Doctors at the William Beaumont Hospital in Michigan said Mr Kevorkian had asked to spend his final hours listening to CDs of music by Johann Sebastian Bach. In keeping with his principles, he declined treatment that might have prolonged his existence and died at about 2.30am yesterday.

No official cause of death was announced, but Mayer Morganroth, a close friend who had been at the scene earlier with Mr Kevorkian's niece, Ava Janus, told reporters that he apparently suffered a pulmonary thrombosis, when a blood clot from his leg broke free and lodged in his heart.

Mr Kevorkian became an international talking point in the 1990s, when in contravention of US law he began using a home-made "suicide machine" to help sufferers of severe diseases end their own lives. He was later played by Al Pacino in the biopic You Don't Know Jack, which earned the actor an Emmy and a Golden Globe.

His first assisted suicide was carried out in 1990, when he injected lethal drugs into an Alzheimer's patient in the back of a Volkswagen van. Over the ensuing decade, he helped 130 other seriously ill people to die.

With the help of canny legal representatives, he confounded efforts to prosecute him, despite being arrested dozens of times. His first three prosecutions ended in acquittals. The fourth eventually resulted in a mistrial.

His luck ran out in 1999, when he received a 10 to 25-year sentence for second degree murder. He was released in 2007 on condition that he agree not to assist in any further suicides, a promise he appears to have kept.

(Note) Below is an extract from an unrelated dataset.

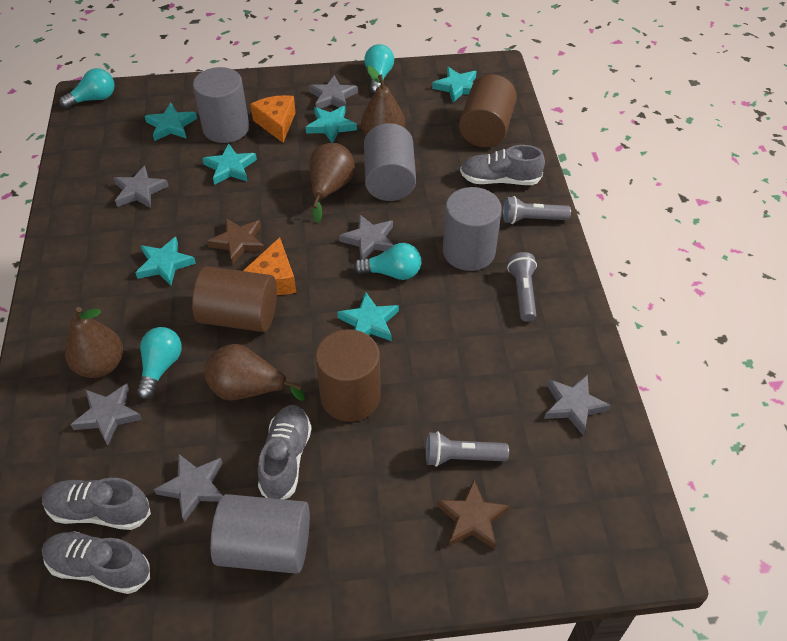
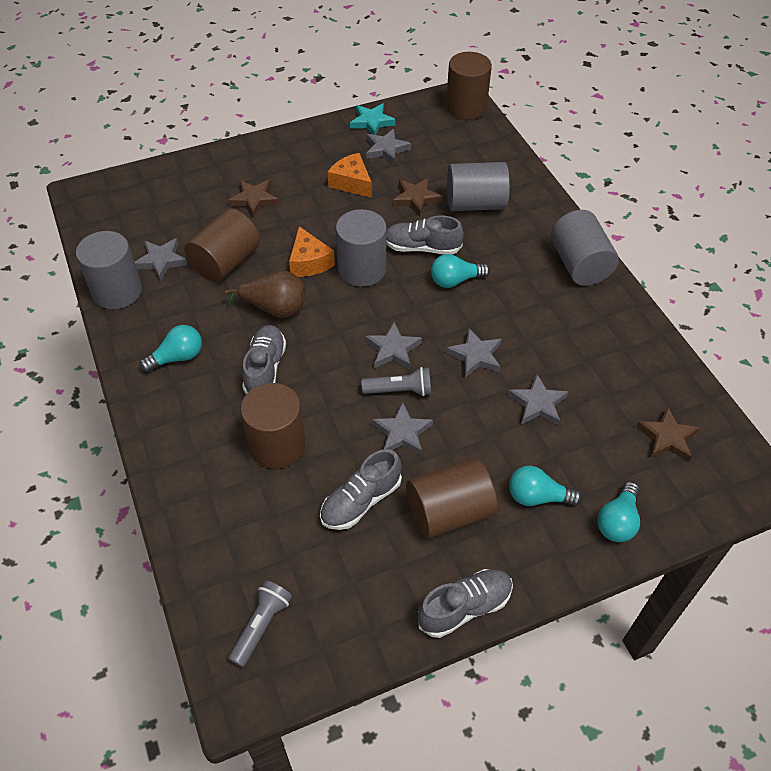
brown cylinder: 3 -> 4
brown pear: 4 -> 1
brown star: 2 -> 3
grey flashlight: 3 -> 2
turquoise star: 6 -> 1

A divisive and eccentric figure, who likened himself to Ghandi and Martin Luther King and called prosecutors "Nazis", he was widely criticised by religious leaders. Opponents called him a publicity-seeker and claimed he had a morbid fascination with death.

Friends and many "right to die" campaigners saw things differently. During his Emmy acceptance speech, with Mr Kevorkian in the audience, Pacino said it was a pleasure to "try to portray someone as brilliant and interesting and unique" as the doctor and a "pleasure to know him".